Remote Access
With the rise of tele-working, hotdesking, mobile computing, and day-extenders, office-bound employees are fast dwindling in number. The result is an explosion in solutions that can deliver to remote workers access to the company network resources at anytime and from anywhere in the world.
And we're not talking about traditional connectivity options, such as dial-up links to modem banks and WANs that ride over private (and expensive) leased lines. The leading technologies today, experts agree, are VPNs that leverage one of two protocols: IP-Sec or SSL.
IP-Sec
IP-Sec is ideal for facilitating site-to-site communications between branch offices. The technology transmits applications as packets using TCP/IP in tunnel mode (for fixed endpoints) or transport mode (for mobile endpoints) at the network layer of the IP stack. IP-Sec thereby connects users outside a corporate firewall or gateway to internal corporate assets and applications. IP-Sec is perfect for branch-office staff, plus remote IT managers and power users that need on-demand access to all resources linked to the corporate LAN. It works well; its security is robust and though it may necessitate creating a tunnel via the Web to navigate from server to client, its security is as good as that of a client terminal sitting right next to the server, because the application software sits on the client.

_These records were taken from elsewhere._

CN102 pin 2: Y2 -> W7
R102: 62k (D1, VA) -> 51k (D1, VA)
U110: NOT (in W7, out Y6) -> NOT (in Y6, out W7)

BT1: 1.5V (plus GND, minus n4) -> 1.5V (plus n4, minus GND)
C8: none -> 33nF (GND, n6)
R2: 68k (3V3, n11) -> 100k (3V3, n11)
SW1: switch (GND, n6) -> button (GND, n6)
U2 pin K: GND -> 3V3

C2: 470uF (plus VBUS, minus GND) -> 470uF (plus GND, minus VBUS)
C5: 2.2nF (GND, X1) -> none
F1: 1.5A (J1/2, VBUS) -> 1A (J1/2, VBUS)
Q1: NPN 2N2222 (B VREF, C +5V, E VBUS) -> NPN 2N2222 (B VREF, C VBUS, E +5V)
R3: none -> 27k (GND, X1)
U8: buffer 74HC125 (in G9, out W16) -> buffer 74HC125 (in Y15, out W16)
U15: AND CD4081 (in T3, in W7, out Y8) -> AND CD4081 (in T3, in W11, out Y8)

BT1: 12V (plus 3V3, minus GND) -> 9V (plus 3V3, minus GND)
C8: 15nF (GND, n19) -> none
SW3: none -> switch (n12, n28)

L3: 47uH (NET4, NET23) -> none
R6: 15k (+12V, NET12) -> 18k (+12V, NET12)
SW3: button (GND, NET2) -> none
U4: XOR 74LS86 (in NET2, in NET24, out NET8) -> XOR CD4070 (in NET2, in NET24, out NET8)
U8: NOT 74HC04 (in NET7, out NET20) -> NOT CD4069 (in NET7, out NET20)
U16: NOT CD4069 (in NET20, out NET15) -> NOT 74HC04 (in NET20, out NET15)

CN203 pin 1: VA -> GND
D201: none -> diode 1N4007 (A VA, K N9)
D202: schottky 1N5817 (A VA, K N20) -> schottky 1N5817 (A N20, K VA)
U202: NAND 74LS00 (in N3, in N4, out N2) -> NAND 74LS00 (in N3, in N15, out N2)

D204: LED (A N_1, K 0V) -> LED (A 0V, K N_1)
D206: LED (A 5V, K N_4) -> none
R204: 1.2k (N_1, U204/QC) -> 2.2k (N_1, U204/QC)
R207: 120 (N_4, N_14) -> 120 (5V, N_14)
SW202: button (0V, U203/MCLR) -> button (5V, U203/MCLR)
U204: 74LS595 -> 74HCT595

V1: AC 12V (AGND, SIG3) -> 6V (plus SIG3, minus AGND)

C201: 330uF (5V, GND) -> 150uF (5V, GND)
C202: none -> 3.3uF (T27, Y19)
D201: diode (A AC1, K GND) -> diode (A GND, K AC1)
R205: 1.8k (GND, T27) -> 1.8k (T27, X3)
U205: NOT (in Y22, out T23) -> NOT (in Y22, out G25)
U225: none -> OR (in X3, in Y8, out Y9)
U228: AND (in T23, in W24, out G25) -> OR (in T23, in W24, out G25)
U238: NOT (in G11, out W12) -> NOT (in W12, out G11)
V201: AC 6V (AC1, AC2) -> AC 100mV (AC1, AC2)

However, IP-Sec has special administration requirements. Users need compatible hardware or software at both ends of the tunnel and you may also have to install, configure, and maintain VPN client software on each PC or notebook, which could be a cumbersome proposition if the VPN is to serve hundreds or thousands of users.
SSL VPN
SSL VPN removes one major hassle of the IP Sec method - it's `clientless', meaning that all the software of the virtual private network (VPN) resides at the or server end. For many common applications, SSL-based VPNs can adequately serve a broad spectrum of remote and mobile workers. SSL VPNs use SSL and proxies at the application layer of the IP stack to give end users secure access to Web applications, client-server apps, and file-sharing resources. And, because SSL is included in standard Web browsers, SSL VPNs offer clientless access.
But SSL VPN solutions have their own caveats as many products in this space provide access only to Web-enabled applications, excluding legacy, client-server, specialty, or back-office apps, such as Oracle or SAP ERP databases.